D'une manière plus générale, de nombreux experts remettent aujourd'hui en cause le système des quotas au nom de principes moraux - tout plafond étant arbitraire. Il renverrait à une conception archaïque de la gestion de l'immigration, l'origine de la main d'£uvre n'étant pas un critère d'emploi pour les entreprises. En pratique, cette politique contribue à créer des listes d'attente de plusieurs années et génère un système dont chacun dénonce l'opacité et l'inutile bureaucratie.
L'Italie et l'Allemagne pionnières
Ces réticences et la remise en cause du système américain n'ébranlent pas la tentation de certains pays européens de se lancer à leur tour dans une politique de quotas. Au deuxième semestre de 1998, l'Autriche, alors en charge de la présidence de l'Union, proposait à ses partenaires d'instaurer des "contingentements" d'immigrés. Sans succèsà Depuis, les mêmes causes engendrant les mêmes effets, les contraintes de la nouvelle économie incitent l'Allemagne à choisir ses immigrés. En février dernier, le chancelier Gerhard Schröder a ainsi annoncé l'attribution de 30 000 visas de travail à des informaticiens indiens et originaires d'Europe centrale et orientale. Devant les cris d'orfraie d'une partie de la population, le chiffre a été revu à la baisse. Ce sont finalement 20 000 autorisations qui ont été décernées, pour cinq ans seulement et avec impossibilité d'étendre cette mesure à d'autres catégories professionnelles, bien que des milliers d'ingénieurs, entre autres, soient recherchés dans l'industrie.
La décision du chancelier allemand constitue une petite révolution et introduit une brèche dans des pratiques très figées en matière d'immigration, dans un pays où il est explicitement écrit que "un étranger né hors de l'Union européenne ne peut travailler que s'il ne prend pas la place d'un Allemand ou d'un Européen". Dictée par la nécessité - répondre à une pénurie d'informaticiens estimée à 75.000 personnes- , elle provoque les mêmes grincements de dents qu'outre-atlantique, côté syndical. A Berlin aussi, certains craignent que cette "importation" d'experts de l'étranger ne se fasse au détriment d'un véritable effort national de formation.

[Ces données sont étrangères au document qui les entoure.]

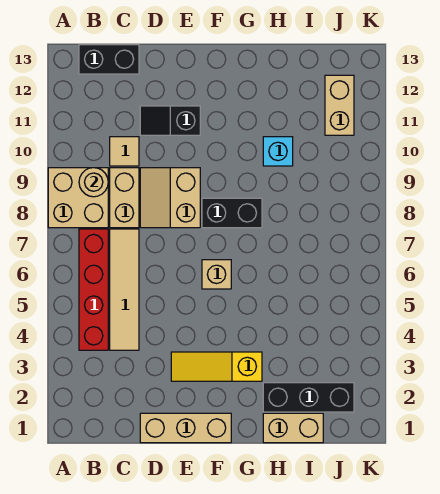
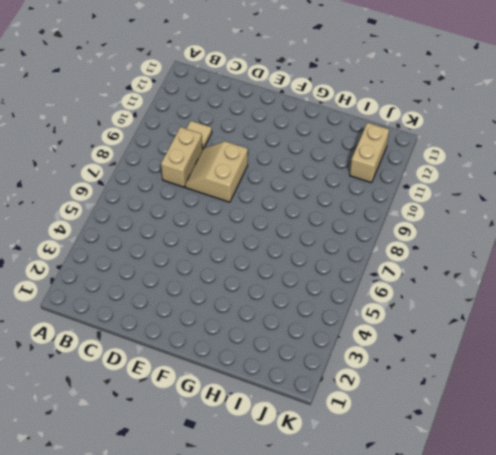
none -> tan brick A8:B9 level 1
none -> red brick B4:B7 level 1
none -> black brick B13:C13 level 1

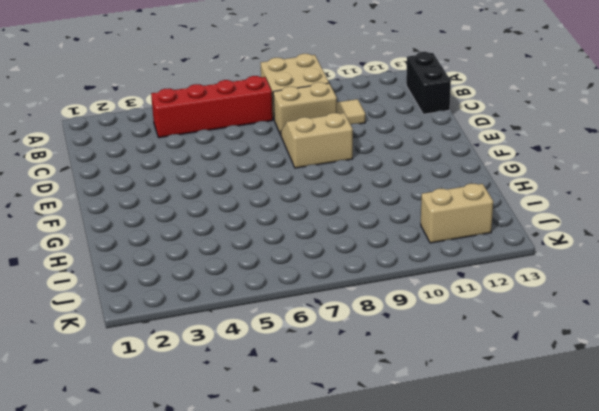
none -> tan tile C4:C7 level 1
none -> tan brick D1:F1 level 1
none -> black slope D11:E11 level 1 top E

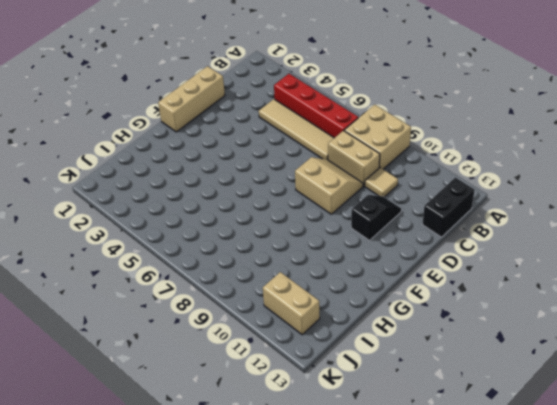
none -> yellow slope E3:G3 level 1 top G
none -> tan brick F6 level 1
none -> black brick F8:G8 level 1

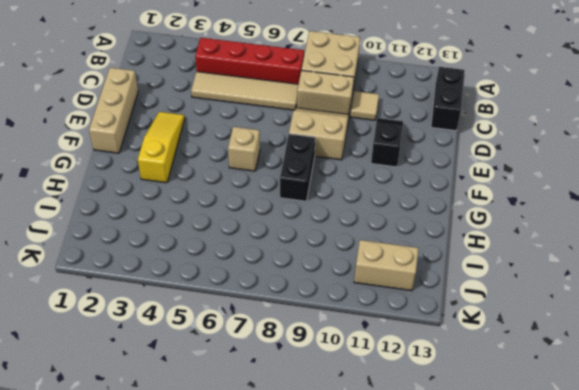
none -> tan brick H1:I1 level 1
none -> black brick H2:J2 level 1
none -> cyan brick H10 level 1

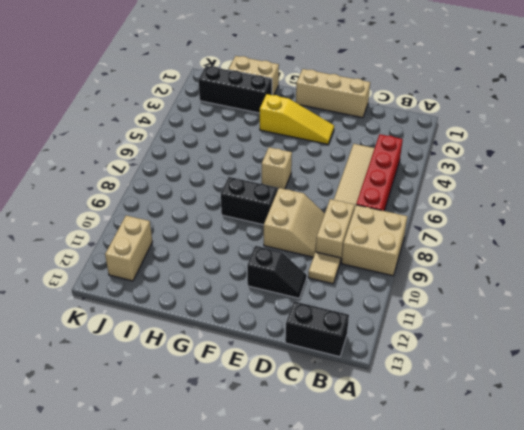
none -> cyan brick H10 level 1
none -> tan round brick B9 level 2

En accord avec les pays d'origine
En Italie, la politique d'immigration instaurée en mars 1998 introduit aussi le principe de quotas. En présentant cette législation, le Premier ministre d'alors, Romano Prodi, insistait sur une double volonté: celle de procéder à un contrôle des flux migratoires dans un pays que sa position géographique stratégique rend particulièrement vulnérable en terme d'immigration clandestine; et faciliter l'insertion d'un flux régulier d'immigrés légaux par ailleurs nécessaires à son économie. En 2000, leur nombre a été fixé à 63 000 et leur admission décidée sur la base d'accords de réciprocité avec les pays de départ. Un quota de 18 000 personnes est ainsi réservé à certains pays, parmi lesquels l'Albanie, le Maroc et la Tunisie. Pour ces immigrés réguliers, l'Italie prévoit une véritable politique d'insertion à travers la scolarité des enfants et les soins sanitaires. Pour les illégaux, le message est clair et sans appel. Il prend la forme d'un rapatriement forcé dans leur pays d'origine. La collaboration avec ces Etats représente la pierre angulaire de la politique italienne mais ne résout pas totalement le problème d'immigration clandestine auquel est confronté ce pays.
L'Allemagne et l'Italie entraîneront-elles le reste de l'Europe? En ne fermant pas la porte à une réflexion sur les quotas, Hubert Védrine admet implicitement la dimension européenne de la future politique française de l'immigration. La logique de la fin des frontières intérieures, de la libre circulation à l'intérieur de l'Union induit une coordination des politiques de l'immigration. Dans l'avenir, plus aucun Etat ne pourra décider indépendamment des autres du nombre d'immigrants à accueillir.
900 000 postes vacants en Europe
D'après plusieurs études des Nations unies et de l'OCDE, le problème se pose de manière identique dans l'Europe des Quinze. Faute d'un effort massif de formation, il y aurait 900 000 postes vacants sur le Vieux continent, et ce chiffre pourrait doubler dans les trois ans qui viennent. D'après certaines prévisions alarmistes, pour maintenir son équilibre démographique, ce sont 159 millions de travailleurs immigrés que l'Europe devrait accueillir d'ici à 2025. Des chiffres qui devraient naturellement amener les pays de l'Union à réviser la législation sur l'accueil des étrangers.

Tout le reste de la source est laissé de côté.